Batch Identification Game Model for Invalid Signatures in Wireless Mobile Networks

Secure access is one of the fundamental problems in wireless mobile networks. Digital signature is a widely used technique to protect messages' authenticity and nodes' identities. From the practical perspective, to ensure the quality of services in wireless mobile networks, ideally the process of signature verification should introduce minimum delay. Batch cryptography technique is a powerful tool to reduce verification time. However, most of the existing works focus on designing batch verification algorithms for wireless mobile networks without sufficiently considering the impact of invalid signatures, which can lead to verification failures and performance degradation. In this paper, we propose a Batch Identification Game Model (BIGM) in wireless mobile networks, enabling nodes to find invalid signatures with reasonable delay no matter whether the game scenario is complete information or incomplete information.

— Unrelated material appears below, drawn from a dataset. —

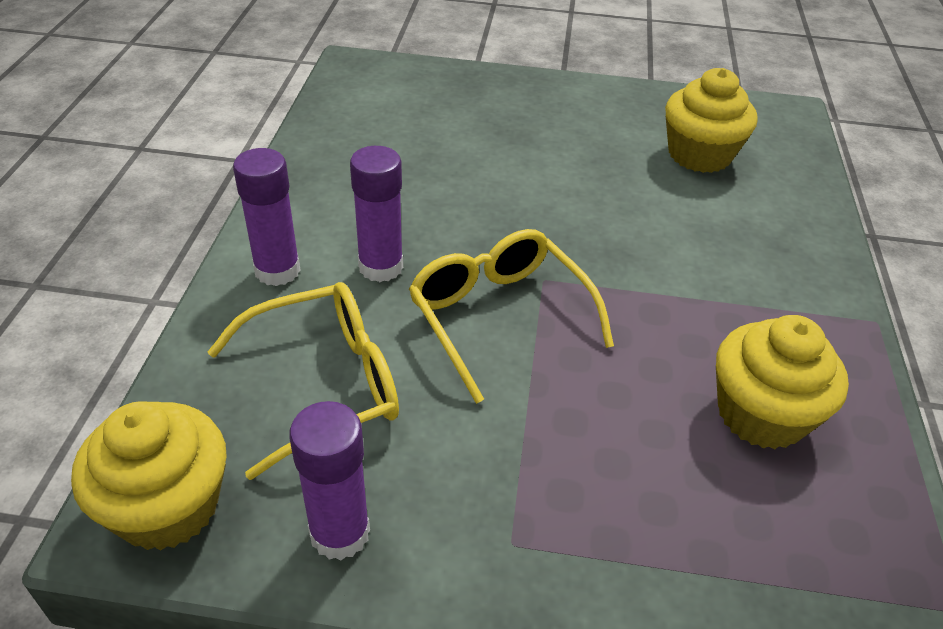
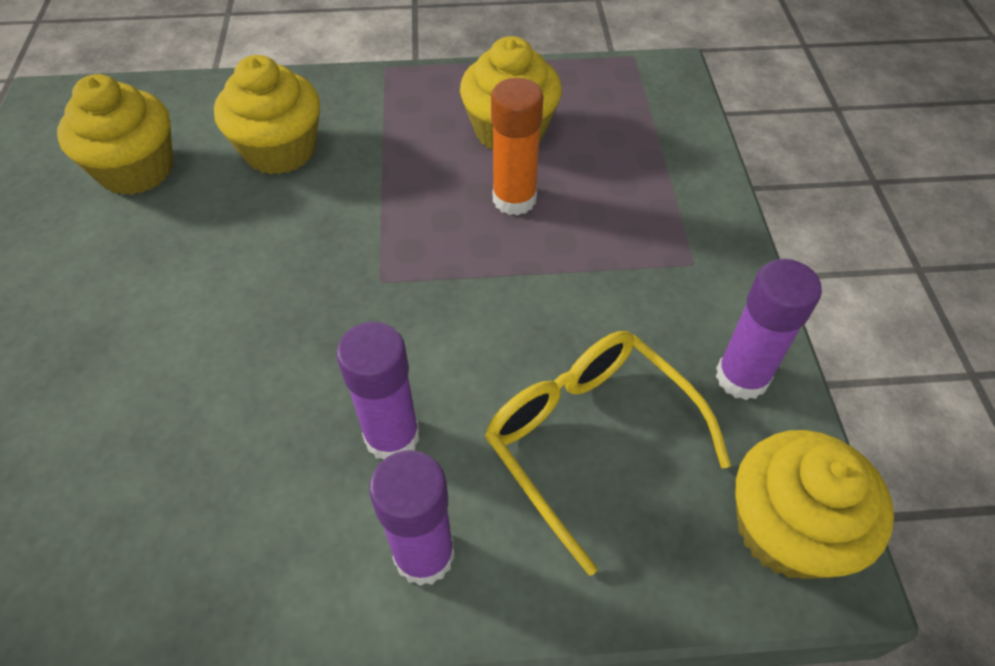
camera: 100 degrees left, 10 degrees up
(499, 317) = (447, 309): yellow glasses -> none
(641, 394) = (514, 199): none -> orange glue stick
(725, 233) = (280, 150): none -> yellow cupcake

Specifically, we analyze and prove the existence of Nash Equilibriums (NEs) in both scenarios, to select the dominant algorithm for identifying invalid signatures. To optimize the identification algorithm selection, we propose a self-adaptive auto-match protocol which estimates the strategies and states of attackers based on historical information. Comprehensive simulation results in terms of NE reasonability, algorithm selection accuracy, and identification delay are provided to demonstrate that BIGM can identify invalid signatures more efficiently than existing algorithms.